My biggest gripe: double-clicking a photo in the Library toggles between the display of multiple thumbnails and the single photo. But neither mode ever consumes more than the tiny central viewer pane; I’d so much rather double-click a photo to enlarge it and make it fill the screen. Right now, the only way to do this is to switch to the “Slideshow” mode, which is decidedly inconvenient.

Also: The controls in the “Develop” mode tend to be inconsistent. For instance, to reduce red chromatic aberration, you move the “Red/Cyan” slider to the left. But to reduce blue chromatic aberration, you move the “Blue/Yellow” slider to the right. This means that adjustments are more of a gamble than they ought to be.

Product Features (4 out of 5)

What’s Hot:
Lightroom is mercifully light on features. While other products tend to pile the features on, the developers of Lightroom surmised (correctly) that the strength of the program is the ease of which the user can access its tools, not the sheer number of tools it offers.

You can quickly sort your photos in the Library by choosing from a collection of useful sort options from a list, such as Filename, Capture Time, Aspect Ratio, or Rating. (Too bad the sort list is a jumpy Mac-style picker instead of a Windows-style dropdown or a one-click column header.)

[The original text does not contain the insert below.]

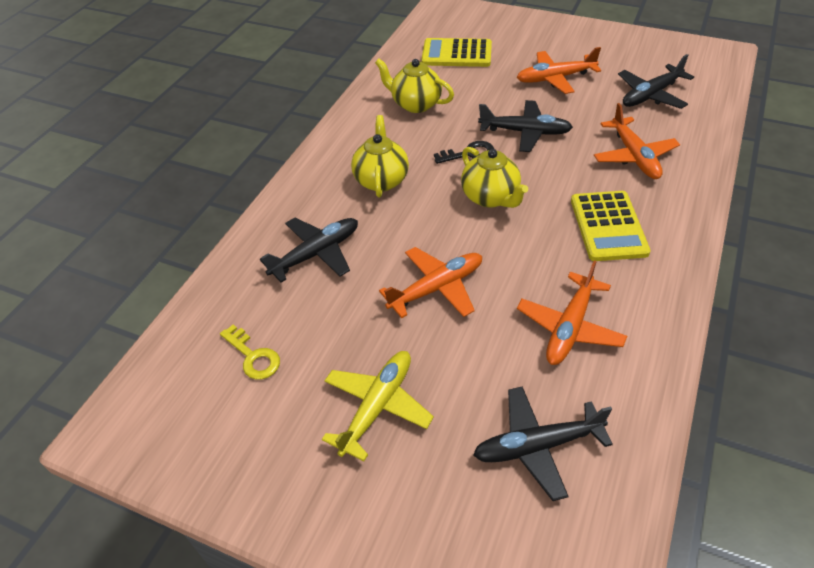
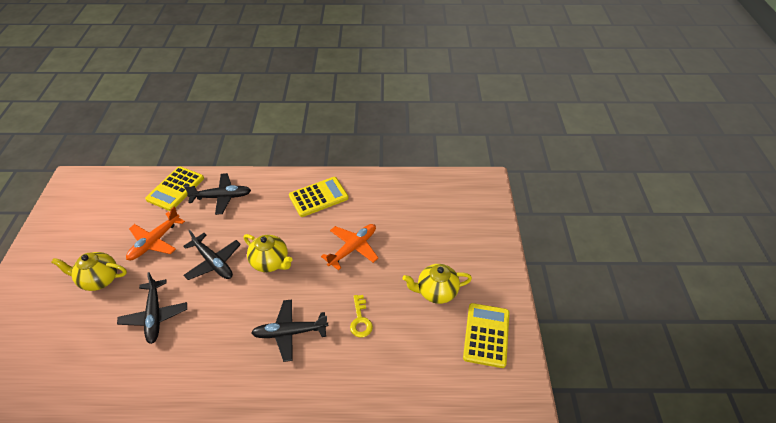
black key: 1 -> 0
orange plane: 4 -> 2
yellow calculator: 2 -> 3
yellow plane: 1 -> 0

You can also filter your photo list by keyword or metadata; for instance, in one of the screenshots, I’ve elected to show only the photos I took with my 10.5mm fisheye lens.

One nice goodie is that you can manually “reject” photos that are burry, poorly-lit, badly composed, or whatever, and then delete “rejected” photos only after you’ve taken stock of your entire collection.

What’s Not:
As much as I disdain the feature glut most applications exhibit, there are a handful of essential features that Lightroom is simply missing.

For instance, the metadata browser in the Library does not support GPS data, so you can’t filter your photos by geographic location. Even Adobe’s own Photoshop Elements can do this (Elements even has a nifty interactive world map you can use to select photos).

Also, the “Develop” mode has no straightforward lighting or exposure controls like you’ll find in a program like DxO Optics Pro. The chromatic aberration controls are weak, and there’s no lens correction (also a hallmark of DxO). This area is probably where Lightroom has the most room to grow, and where other programs have an edge.

Images

Library

Develop

Suggested Features

I’d like to see support for geocoding (GPS metadata) and more customization of the thumbnail display in the Library. I also find myself spending a lot of time expanding and collapsing panes, and I wish the interface were a little more static (like Photoshop) so the features I use most are more consistently within reach. Finally, I haven’t been able to overcome my instinct to double-click a photo to make it fill the screen, and I really wish Adobe would add this ability to both Lightroom and Photoshop Elements. But this product is still fairly new, so I expect Adobe to make a good amount of progress in these areas in the near future.

Conclusion

Every time I use Lightroom, I want it to do more than it does, and do it better. Still, there’s little competition for Lightroom right now, so it may be the best choice for most photographers for the time being. DxO Optics Pro (https://www.brighthub.com/software/DxO-Labs/74/DxO-Optics-Pro-Elite-4-2.html) offers better image adjustments (especially lens corrections and lighting) and a slicker interface, but Lightroom is faster and has a better organizer. If you mostly want an organizer, Photoshop Elements offers some nifty organization features that Lightroom doesn’t (at a fraction of the price, I might add), but Elements is really just a toy when it comes to image manipulation. Get Lightroom if you have a lot of photos to organize and adjust, but you don’t care much about lens correction.